Re: Added schema level support for publication. - Mailing list pgsql-hackers

From Amit Kapila
Subject Re: Added schema level support for publication.
Date
Msg-id CAA4eK1+ZYanA51c9NzKM31AqJSw-j0-edGz91+Vh-nsoKdzKfQ@mail.gmail.com
Whole thread Raw
In response to Re: Added schema level support for publication.  (Tom Lane <tgl@sss.pgh.pa.us>)
List pgsql-hackers
On Sat, Dec 14, 2024 at 5:28 AM Tom Lane <tgl@sss.pgh.pa.us> wrote:
>
> I suppose this exchange is what led to this bit in
> getPublicationNamespaces:
>
>         /*
>          * We always dump publication namespaces unless the corresponding
>          * namespace is excluded from the dump.
>          */
>         if (nspinfo->dobj.dump == DUMP_COMPONENT_NONE)
>             continue;
>
> I'd like to push back against this on three separate grounds:
>
>
> 1. The behavior this produces is extremely non-obvious and not
> adequately explained by the comment, which makes one wonder how
> much of it was intended.  For example:
>
> * The public schema will be included if listed in FOR ALL TABLES IN,
> even though it's not dumped explicitly in the dump, because its dump
> mask includes other bits besides DUMP_COMPONENT_DEFINITION.  OK, that
> was probably intentional, but you wouldn't know it from the comment.
>
> * Schemas created within extensions will be included if listed in FOR
> ALL TABLES IN, even though they're not dumped explicitly in the dump.
> This seems like a quite accidental by-product of the fact that
> checkExtensionMembership will set DUMP_COMPONENT_ACL on extension
> member objects, thus making their dump mask not NONE.  If this
> behavior was intentional, it needs a less-fragile implementation.
>
> * The information_schema will NOT be included, even if it was listed in
> FOR ALL TABLES IN.  Admittedly, information_schema doesn't normally
> contain any tables that'd be useful to publish.  But still, this seems
> like randomly ignoring the user's intent.
>
>
> 2. The complaint was that if a schema is excluded from the dump
> by --exclude-schema, then it should not get included in the
> publication either.  I think this is at best highly debatable:
> arguably it amounts to breaking the publication.  It seems
> analogous to deciding that if a function is excluded from the
> dump, while a view using the function is included, we should
> silently adjust the view by removing the output columns or
> WHERE clauses that use the function.  I'm pretty sure that
> nobody would think that was sane.  Perhaps there's a case for
> excluding the view as a whole, but we don't do that.  Besides, the
> corresponding behavior would be to exclude the whole publication,
> not silently modify its definition.
>
>
> 3. The corresponding test for individual tables listed in
> a publication is coded differently:
>
>         /*
>          * Ignore publication membership of tables whose definitions are not
>          * to be dumped.
>          */
>         if (!(tbinfo->dobj.dump & DUMP_COMPONENT_DEFINITION))
>             continue;
>
> This is considerably easier to understand the effects of than a test
> on the whole dump mask: it will list the table if we intend to emit
> CREATE TABLE, and not otherwise, regardless of side issues like ACLs.
> But why is it different from the code for schemas?
>
>
> So I think that this was just wrongly thought through.  My
> preference would be to either delete the above-quoted bit in
> getPublicationNamespaces entirely, or make it look like the
> test in getPublicationTables.  Or maybe we should delete
> both of these tests, on the grounds that redefining the
> contents of the publication is far outside pg_dump's charter.
>

I see a merit in your second suggestion which is to delete these tests
in getPublicationTables() and getPublicationNamespaces() because we
follow similar behavior in the somewhat related subscription case as
well.
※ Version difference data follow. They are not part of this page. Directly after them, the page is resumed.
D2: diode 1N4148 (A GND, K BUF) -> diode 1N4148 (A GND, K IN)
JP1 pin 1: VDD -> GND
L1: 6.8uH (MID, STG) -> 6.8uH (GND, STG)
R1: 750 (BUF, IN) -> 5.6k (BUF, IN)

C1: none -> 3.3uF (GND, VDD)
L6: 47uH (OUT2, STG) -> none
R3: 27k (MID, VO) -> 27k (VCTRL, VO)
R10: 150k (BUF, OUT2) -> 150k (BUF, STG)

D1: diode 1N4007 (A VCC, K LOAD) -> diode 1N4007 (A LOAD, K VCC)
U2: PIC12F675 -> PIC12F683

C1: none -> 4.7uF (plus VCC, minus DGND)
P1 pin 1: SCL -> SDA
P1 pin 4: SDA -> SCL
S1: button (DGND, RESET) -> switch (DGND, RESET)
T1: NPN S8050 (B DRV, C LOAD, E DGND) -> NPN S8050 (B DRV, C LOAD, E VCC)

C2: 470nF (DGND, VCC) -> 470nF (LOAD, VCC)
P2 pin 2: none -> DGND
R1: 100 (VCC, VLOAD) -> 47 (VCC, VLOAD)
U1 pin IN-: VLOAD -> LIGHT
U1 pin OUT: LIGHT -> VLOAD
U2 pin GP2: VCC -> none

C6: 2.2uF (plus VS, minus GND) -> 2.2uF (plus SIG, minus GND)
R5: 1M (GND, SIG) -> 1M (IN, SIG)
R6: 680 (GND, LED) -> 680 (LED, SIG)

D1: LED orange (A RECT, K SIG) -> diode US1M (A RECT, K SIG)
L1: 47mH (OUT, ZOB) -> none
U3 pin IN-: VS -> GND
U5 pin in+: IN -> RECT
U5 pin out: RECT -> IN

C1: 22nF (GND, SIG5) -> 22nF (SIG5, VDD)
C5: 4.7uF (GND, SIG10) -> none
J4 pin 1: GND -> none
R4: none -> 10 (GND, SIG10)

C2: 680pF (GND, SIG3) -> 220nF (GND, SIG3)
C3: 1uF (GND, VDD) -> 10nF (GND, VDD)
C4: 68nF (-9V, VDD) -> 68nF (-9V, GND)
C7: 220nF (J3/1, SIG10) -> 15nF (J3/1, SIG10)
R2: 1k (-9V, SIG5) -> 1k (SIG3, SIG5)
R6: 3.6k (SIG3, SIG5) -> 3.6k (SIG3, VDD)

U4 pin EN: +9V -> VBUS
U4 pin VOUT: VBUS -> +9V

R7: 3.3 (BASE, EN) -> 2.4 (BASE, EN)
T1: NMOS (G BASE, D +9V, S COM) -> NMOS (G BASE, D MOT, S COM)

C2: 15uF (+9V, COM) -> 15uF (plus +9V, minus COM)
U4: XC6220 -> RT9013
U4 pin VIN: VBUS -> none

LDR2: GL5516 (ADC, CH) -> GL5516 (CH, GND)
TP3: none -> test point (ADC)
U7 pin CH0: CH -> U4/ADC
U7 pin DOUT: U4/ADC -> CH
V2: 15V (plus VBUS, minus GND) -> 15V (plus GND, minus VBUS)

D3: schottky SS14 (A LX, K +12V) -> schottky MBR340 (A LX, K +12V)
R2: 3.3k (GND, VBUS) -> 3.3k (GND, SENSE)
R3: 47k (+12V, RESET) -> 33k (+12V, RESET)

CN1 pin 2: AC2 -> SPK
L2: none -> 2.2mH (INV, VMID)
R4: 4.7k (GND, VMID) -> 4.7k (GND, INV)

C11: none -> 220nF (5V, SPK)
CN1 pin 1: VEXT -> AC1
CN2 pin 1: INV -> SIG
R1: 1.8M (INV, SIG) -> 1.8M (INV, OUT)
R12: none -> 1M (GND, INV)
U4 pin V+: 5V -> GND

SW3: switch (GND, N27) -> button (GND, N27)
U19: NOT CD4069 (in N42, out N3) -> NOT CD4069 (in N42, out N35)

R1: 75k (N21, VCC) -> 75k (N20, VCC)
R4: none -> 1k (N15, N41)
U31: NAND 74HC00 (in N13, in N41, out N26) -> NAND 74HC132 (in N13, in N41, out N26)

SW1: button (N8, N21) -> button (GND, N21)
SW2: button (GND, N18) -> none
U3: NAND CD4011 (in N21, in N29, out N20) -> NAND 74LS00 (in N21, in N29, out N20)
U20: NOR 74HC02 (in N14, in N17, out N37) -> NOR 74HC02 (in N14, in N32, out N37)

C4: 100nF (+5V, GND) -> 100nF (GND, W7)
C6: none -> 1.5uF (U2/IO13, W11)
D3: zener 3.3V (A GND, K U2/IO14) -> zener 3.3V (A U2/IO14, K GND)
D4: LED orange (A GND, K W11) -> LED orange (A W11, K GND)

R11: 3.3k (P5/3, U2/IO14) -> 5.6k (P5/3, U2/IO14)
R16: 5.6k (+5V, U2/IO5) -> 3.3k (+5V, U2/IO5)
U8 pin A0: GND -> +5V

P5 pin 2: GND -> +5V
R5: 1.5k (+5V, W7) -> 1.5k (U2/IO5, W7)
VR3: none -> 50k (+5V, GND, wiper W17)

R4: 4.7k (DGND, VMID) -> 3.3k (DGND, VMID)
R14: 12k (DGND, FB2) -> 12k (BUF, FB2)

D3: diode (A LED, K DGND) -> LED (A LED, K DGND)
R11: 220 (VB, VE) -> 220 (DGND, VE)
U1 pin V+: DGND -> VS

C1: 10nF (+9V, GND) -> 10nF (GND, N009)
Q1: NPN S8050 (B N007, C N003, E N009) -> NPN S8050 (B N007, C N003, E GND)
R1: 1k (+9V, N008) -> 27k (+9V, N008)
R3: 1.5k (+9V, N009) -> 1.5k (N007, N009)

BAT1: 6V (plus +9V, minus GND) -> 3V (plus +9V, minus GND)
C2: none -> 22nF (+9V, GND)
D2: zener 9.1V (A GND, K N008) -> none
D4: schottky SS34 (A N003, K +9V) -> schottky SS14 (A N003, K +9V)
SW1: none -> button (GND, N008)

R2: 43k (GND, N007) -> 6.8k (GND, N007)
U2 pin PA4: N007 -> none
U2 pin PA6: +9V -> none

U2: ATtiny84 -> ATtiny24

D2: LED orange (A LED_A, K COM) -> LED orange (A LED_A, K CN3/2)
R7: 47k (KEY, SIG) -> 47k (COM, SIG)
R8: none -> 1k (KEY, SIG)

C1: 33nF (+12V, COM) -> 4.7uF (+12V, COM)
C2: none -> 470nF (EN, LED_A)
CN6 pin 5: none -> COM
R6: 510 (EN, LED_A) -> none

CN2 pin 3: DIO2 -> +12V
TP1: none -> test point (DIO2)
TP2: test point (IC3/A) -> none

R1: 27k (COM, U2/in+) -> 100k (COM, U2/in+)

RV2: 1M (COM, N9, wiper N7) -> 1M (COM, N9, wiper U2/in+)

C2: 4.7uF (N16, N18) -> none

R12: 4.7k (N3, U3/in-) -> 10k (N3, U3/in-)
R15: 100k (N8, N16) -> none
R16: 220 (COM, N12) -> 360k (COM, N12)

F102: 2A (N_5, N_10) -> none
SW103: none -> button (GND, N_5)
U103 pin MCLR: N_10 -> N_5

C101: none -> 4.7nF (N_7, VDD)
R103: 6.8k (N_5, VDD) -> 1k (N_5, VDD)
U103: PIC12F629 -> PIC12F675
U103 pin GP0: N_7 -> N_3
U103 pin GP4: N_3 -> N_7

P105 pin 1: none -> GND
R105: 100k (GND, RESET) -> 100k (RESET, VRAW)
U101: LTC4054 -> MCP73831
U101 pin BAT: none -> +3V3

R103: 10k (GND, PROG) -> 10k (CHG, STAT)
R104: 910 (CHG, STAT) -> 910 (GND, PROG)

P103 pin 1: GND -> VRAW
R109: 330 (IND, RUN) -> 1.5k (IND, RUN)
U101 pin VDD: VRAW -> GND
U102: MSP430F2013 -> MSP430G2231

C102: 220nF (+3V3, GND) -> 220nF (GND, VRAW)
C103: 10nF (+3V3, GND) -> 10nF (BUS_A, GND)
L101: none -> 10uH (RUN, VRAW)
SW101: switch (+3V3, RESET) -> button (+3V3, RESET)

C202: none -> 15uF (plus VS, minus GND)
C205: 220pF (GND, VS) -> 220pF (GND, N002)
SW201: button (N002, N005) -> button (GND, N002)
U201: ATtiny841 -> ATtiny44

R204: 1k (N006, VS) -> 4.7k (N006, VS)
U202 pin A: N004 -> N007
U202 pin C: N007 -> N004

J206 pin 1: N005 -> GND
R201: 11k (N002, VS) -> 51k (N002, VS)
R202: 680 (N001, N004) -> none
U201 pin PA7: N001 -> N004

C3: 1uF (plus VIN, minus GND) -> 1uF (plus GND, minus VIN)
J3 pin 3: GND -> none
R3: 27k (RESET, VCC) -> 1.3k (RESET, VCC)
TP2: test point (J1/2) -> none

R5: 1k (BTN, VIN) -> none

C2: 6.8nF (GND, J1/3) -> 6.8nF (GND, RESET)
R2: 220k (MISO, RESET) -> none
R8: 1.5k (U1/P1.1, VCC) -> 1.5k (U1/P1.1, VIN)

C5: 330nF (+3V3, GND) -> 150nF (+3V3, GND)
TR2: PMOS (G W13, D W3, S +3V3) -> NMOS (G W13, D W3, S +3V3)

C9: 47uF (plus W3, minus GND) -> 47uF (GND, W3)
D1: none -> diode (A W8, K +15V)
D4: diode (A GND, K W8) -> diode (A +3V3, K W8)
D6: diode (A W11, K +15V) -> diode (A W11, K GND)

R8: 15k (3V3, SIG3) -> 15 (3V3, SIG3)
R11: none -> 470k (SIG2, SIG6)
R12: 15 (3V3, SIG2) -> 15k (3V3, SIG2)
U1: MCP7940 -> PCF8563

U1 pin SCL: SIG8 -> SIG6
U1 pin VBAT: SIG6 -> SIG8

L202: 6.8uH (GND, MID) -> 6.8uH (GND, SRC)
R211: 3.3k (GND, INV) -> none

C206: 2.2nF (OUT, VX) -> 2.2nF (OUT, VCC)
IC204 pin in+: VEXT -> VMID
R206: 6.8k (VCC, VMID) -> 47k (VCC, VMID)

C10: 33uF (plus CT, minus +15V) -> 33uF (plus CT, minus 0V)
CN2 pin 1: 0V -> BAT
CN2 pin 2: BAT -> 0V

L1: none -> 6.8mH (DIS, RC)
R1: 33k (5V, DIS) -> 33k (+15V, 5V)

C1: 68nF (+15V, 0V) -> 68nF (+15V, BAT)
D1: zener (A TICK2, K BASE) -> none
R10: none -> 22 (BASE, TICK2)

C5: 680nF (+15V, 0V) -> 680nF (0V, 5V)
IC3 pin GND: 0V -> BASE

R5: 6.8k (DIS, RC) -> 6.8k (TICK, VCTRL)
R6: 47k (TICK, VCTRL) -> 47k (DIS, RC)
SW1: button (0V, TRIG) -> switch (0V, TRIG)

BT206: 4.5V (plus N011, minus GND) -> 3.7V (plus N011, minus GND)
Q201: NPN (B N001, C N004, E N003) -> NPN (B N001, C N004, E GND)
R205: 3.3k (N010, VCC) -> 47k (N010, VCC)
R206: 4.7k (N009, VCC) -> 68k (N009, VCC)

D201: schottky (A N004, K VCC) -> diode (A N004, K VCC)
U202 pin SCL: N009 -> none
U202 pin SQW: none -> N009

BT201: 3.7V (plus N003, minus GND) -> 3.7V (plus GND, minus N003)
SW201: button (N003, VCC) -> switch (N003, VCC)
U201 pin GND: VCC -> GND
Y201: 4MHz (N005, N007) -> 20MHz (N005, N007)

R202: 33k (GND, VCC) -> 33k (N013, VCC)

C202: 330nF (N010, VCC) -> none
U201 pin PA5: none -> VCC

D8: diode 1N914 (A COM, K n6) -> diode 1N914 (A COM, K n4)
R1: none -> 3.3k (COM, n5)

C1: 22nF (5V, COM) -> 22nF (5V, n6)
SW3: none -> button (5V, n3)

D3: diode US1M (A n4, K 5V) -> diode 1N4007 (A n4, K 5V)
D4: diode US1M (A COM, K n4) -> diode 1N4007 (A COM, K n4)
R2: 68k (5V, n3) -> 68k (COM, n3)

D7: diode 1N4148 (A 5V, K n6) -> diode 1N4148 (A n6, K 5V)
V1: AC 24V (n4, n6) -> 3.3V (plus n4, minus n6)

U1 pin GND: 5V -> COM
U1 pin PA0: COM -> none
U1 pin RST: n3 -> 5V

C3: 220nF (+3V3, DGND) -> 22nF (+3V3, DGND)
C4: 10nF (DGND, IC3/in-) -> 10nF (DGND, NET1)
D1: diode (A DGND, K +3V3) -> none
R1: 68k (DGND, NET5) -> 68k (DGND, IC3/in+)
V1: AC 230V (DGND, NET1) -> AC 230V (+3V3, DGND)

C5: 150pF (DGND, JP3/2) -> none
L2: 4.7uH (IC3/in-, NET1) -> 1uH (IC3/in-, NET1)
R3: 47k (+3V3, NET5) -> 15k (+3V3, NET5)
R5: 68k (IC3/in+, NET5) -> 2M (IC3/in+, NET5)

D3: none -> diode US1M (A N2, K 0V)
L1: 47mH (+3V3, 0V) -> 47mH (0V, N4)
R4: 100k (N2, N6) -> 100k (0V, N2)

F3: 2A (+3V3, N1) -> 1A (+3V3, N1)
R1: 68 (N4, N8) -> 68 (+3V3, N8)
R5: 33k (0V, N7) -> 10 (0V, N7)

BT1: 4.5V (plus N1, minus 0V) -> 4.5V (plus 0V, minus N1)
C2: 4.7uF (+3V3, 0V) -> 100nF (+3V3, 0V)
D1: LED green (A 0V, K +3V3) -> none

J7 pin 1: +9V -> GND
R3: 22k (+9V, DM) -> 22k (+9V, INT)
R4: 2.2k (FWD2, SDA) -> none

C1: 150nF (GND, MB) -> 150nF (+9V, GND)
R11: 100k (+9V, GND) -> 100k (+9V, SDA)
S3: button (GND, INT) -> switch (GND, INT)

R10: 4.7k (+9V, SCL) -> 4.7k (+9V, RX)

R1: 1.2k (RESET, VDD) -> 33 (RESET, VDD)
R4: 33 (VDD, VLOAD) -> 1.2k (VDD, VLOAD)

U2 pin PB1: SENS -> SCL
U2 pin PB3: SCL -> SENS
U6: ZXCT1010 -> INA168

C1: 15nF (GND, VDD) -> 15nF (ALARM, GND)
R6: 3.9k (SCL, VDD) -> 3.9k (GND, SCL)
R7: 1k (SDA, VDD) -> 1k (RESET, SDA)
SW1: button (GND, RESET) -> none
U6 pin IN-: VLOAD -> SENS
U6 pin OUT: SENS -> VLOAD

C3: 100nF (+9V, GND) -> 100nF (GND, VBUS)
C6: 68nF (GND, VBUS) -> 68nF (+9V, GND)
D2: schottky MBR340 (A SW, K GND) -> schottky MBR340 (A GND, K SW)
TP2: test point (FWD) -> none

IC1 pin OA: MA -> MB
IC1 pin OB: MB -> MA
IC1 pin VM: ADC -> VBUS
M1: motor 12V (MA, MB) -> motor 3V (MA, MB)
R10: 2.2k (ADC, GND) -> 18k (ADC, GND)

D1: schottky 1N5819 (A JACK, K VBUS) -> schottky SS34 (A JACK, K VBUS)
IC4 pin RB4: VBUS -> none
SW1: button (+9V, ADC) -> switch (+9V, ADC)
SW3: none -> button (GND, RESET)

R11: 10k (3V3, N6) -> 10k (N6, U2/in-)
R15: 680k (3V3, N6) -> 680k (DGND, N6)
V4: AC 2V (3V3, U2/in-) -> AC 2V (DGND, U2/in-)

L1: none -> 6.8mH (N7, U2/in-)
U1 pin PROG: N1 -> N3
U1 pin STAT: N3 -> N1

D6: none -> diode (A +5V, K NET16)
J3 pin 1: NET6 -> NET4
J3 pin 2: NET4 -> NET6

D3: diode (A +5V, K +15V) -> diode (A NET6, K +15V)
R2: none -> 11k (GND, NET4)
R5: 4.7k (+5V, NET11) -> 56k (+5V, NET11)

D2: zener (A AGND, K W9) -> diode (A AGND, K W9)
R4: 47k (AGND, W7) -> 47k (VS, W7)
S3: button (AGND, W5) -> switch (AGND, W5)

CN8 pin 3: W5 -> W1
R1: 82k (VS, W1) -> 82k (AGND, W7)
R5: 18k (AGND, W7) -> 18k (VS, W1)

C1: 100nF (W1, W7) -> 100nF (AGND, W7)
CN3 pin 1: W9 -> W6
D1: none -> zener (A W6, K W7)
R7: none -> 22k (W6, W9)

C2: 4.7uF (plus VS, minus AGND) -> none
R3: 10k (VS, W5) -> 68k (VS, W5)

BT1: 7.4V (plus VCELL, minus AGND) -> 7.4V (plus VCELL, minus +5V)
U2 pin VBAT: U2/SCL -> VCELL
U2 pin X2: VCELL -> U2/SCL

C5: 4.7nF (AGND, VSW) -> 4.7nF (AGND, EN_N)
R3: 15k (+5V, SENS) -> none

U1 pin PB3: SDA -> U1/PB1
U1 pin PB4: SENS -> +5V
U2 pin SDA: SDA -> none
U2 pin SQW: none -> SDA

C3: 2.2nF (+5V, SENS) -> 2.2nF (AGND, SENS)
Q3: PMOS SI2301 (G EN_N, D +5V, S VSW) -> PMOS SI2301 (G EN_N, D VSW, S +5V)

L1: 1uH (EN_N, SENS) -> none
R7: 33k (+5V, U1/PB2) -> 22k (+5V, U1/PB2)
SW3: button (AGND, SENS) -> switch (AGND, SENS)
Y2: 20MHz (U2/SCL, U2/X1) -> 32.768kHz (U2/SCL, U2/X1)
When a subscription points to a set of publications and we use
'--no-publications' option in pg_dump, it still dumps the
subscription. I tried it with the following test:

Publisher:
postgres=# create schema s1;
CREATE SCHEMA
postgres=# create table t1(c1 int);
CREATE TABLE
postgres=# create publication pub1 for table t1;
CREATE PUBLICATION
postgres=# create publication pub2 for tables in schema s1;
CREATE PUBLICATION

Subscriber:
postgres=# create table t1 (c1 int);
CREATE TABLE
postgres=# create publication pub_on_sub_1 for table t1;
CREATE PUBLICATION
postgres=# create subscription sub1 connection 'dbname = postgres'
publication pub1, pub2;
NOTICE:  created replication slot "sub1" on publisher
CREATE SUBSCRIPTION

Now when I performed the dump with '--no-publications' option on the
subscriber node, it didn't include publications which is expected but
did include a subscription definition pointing to the publications as
defined originally.

--
With Regards,
Amit Kapila.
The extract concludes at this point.